Blavatnik School of Government, University of Oxford
Ludger Woessmann, whose paper on testing I recently blogged about, just sent me a note with his research website. The page is now organised by topic, and in a way that is both helpful to academics trying to find papers and for more general audiences looking for overviews and basic messages that emerge from his work. This site’s effort to reach both academic and general audiences is admirable, and it is worth many visits.
You can see why RISE is interested in his research:
My research using the international student achievement tests such as PISA and TIMSS suggests that school systems play a central role why students in some countries perform much better than elsewhere.
In particular, institutional structures such as external exams, school autonomy, competition from private schools, and tracking contribute a substantial part to the international differences in student achievement and to the equality of opportunity of the school system.
By contrast, the role of spending, class size, and computer endowments is rather limited.”
Source: Ludger Woessman’s webpage.
His statements look a lot like the messages of RISE (Vision Notes One and Two)—and not by coincidence or correlation, but by causation. Woessmann’s excellent and careful empirical research has informed what I (and many others) understand about the efficacy and impact of education around the world.
Looking over his body of research I want to emphasise one particular paper of his (joint with Martin West), which I feel has been under-appreciated (it only has 396 Google Scholar citations as opposed to over 3,000 for his Journal of Economic Literature work on economic growth). When the paper was written sixteen years ago in 2002, it already spoke directly to the likely external validity of estimates of causal impact from “education production functions” relating inputs to learning outcomes. This paper should have been the dead “canary in the mine”, warning everyone that more and more randomised controlled trials (RCTs) revealing “rigorous” estimates of causal impact in particular circumstances were not going to resolve the problem of the already observed heterogeneity across contexts (countries, regions, time, subjects, grades) of the existing estimates of correlates, associations, and impacts on learning.
If “what works” is truly heterogeneous across contexts—and this Woessmann paper shows that even for simple inputs like “class size” and even in mostly developed country contexts, it is—then aggregating estimates of “what works” (through whatever procedure, “systematic review” or otherwise) is not going to be of much use in deciding what to do in specific circumstances.
In 2018, we have excellent pieces showing that RCT evidence lacks external validity, including Eva Vivalt’s outstanding work in general and more specifically in education. Other superb reviews of the literature include a Glewwe and Muralidharan RISE working paper and an Evans and Popova piece.
But my point here is that we already knew that was going to be the case, both empirically and logically. We did not need to spend millions of dollars and do hundreds of RCTs to know they were not going to add up to a single clear answer about “what works” in any given context. The lack of external validity (and construct validity, though that concern is bracketed here) of the emerging RCT evidence is not a surprise or even a “finding” that we could have only reached by doing the RCTs—we knew (in the sense of “true, justified, belief”) the eventual outcome, we just didn’t want to know it.

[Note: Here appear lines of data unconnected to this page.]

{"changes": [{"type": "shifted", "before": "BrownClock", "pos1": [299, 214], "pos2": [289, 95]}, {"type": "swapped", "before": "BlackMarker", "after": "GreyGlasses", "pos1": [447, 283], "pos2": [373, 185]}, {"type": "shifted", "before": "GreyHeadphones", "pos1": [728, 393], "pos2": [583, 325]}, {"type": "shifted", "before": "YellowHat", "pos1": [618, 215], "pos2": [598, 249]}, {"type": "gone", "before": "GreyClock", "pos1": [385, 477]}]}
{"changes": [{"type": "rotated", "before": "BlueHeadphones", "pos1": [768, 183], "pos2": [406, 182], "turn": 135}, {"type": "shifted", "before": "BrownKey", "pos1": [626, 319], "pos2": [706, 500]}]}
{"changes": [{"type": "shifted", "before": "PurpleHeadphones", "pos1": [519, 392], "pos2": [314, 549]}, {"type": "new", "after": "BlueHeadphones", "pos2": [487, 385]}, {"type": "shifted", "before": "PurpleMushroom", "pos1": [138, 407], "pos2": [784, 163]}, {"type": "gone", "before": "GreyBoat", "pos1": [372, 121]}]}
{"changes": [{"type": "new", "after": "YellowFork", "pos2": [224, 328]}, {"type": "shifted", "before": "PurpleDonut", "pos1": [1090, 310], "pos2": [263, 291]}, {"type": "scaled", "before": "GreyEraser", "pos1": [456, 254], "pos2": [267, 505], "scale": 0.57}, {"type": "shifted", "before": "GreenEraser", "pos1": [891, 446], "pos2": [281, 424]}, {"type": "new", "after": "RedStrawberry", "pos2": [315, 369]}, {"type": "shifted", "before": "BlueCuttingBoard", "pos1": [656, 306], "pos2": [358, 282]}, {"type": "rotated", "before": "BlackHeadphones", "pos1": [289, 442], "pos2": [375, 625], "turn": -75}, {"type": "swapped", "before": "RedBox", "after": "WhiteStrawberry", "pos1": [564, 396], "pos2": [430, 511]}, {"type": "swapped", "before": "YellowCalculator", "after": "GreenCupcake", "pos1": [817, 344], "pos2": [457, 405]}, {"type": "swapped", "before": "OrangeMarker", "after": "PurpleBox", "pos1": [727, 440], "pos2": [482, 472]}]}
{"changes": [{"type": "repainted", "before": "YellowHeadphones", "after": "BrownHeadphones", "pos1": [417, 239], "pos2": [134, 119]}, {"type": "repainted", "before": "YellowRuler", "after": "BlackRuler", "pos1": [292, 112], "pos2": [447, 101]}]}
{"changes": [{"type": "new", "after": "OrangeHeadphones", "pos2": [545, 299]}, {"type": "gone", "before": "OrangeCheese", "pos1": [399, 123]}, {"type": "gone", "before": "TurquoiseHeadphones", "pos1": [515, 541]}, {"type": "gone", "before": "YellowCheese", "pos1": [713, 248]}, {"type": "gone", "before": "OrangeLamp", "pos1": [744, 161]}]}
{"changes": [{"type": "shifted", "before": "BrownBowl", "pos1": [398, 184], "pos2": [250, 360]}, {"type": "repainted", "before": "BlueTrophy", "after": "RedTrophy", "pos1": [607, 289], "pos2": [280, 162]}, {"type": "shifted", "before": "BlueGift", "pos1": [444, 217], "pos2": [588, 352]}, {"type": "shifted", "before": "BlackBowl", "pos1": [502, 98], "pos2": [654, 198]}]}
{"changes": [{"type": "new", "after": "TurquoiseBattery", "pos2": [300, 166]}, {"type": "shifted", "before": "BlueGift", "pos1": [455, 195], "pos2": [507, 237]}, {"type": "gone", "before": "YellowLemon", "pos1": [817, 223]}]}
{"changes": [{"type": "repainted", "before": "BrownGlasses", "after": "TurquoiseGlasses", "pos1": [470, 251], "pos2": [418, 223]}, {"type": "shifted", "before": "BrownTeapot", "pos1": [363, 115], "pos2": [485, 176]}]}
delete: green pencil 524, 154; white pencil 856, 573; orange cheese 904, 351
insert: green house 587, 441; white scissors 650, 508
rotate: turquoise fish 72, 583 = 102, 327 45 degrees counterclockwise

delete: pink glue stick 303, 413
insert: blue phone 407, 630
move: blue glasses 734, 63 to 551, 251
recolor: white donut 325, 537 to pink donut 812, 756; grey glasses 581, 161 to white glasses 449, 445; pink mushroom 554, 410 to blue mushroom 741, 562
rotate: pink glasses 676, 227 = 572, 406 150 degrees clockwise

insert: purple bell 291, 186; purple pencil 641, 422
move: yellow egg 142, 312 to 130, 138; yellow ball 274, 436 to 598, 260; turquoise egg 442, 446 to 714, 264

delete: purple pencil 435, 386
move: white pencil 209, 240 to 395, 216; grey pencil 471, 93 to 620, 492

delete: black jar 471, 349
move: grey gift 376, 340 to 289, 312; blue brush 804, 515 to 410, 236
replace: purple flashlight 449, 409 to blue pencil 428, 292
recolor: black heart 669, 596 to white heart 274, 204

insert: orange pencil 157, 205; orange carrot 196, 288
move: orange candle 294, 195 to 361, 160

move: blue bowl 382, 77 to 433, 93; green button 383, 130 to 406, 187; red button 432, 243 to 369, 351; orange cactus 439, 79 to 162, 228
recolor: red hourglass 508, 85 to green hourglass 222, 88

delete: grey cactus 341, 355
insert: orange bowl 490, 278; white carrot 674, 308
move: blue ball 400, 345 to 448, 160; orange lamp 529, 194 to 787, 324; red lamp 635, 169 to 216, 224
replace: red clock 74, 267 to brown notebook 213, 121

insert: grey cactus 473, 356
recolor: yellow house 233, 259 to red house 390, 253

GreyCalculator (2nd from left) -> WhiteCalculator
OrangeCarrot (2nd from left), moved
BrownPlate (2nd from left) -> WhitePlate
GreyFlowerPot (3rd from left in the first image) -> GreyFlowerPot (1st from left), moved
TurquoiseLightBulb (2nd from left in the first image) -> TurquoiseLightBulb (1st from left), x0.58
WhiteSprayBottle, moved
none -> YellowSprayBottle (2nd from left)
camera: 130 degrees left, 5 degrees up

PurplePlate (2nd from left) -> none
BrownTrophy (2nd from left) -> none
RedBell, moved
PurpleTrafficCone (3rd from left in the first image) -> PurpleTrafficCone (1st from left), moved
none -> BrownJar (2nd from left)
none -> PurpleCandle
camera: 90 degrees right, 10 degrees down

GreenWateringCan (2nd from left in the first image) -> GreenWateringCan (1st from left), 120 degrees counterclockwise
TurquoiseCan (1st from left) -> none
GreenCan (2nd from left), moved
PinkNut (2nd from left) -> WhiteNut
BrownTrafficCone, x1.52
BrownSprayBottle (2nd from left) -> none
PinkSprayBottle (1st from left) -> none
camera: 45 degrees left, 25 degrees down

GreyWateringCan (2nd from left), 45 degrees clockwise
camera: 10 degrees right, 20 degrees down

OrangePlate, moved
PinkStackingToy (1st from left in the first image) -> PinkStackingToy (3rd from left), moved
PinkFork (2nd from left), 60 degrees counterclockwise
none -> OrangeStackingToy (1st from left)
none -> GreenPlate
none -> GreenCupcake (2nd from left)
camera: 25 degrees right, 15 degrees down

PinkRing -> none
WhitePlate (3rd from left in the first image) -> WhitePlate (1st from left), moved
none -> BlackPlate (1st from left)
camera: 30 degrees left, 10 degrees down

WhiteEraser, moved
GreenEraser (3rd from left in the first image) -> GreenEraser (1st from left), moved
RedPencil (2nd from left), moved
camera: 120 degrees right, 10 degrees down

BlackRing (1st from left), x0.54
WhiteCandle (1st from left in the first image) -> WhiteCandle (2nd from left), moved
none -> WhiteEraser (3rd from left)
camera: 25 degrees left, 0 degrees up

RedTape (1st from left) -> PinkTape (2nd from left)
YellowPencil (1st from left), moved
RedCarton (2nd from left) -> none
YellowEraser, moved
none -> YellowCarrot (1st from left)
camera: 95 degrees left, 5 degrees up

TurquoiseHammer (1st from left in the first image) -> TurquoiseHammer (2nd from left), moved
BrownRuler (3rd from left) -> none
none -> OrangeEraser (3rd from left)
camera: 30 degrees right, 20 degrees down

The paper of Woessman and West referred to earlier is Class-size effects in school systems around the world: Evidence from between-grade variation in TIMSS (the paper was available in 2002; I used it in my Copenhagen Consensus 2004 review). The paper uses the structure of the sampling in the TIMSS (Trends in International Mathematics and Science Study) assessment to recover a plausibly well-identified causal impact on student learning of class size for eighteen different countries.
The trick with class size (and this is a generic reason why one needs to worry about causal identification) is that the correlation doesn’t indicate causation because of the purposive behaviour of individuals. Woessmann uses the TIMSS data to estimate the regression coefficient between student learning in mathematics and science and the size of the student’s class (this is a partial correlation with their weighted least squares [WLS] results—which I will call ordinary least squares [OLS] just for simplicity as the weighting isn’t conceptually essential—include twelve other correlates of learning besides class size). The expectation is that this (partial) association would be negative: students would learn less in larger classes, all else equal. Across the eighteen countries, that mostly isn’t so. The coefficient has the “right sign” only two times for mathematics and four times for science.
But of course, one can come up with all kinds of reasons why the behaviour of students or teachers or school administrators could lead to better performing students being in larger classes. Here are two examples of this type of causal narrative/structural model:
Story One: Suppose administrators want teachers to have equal workloads and it is harder to teach poorly performing students. The administrators could use their knowledge of student performance to create a larger classroom with well-performing students and a smaller classroom with poorly performing students that equalised teacher workload. It could be the case that causally each individual student would do better in a smaller classroom, but the data would show a positive association of test scores and class size.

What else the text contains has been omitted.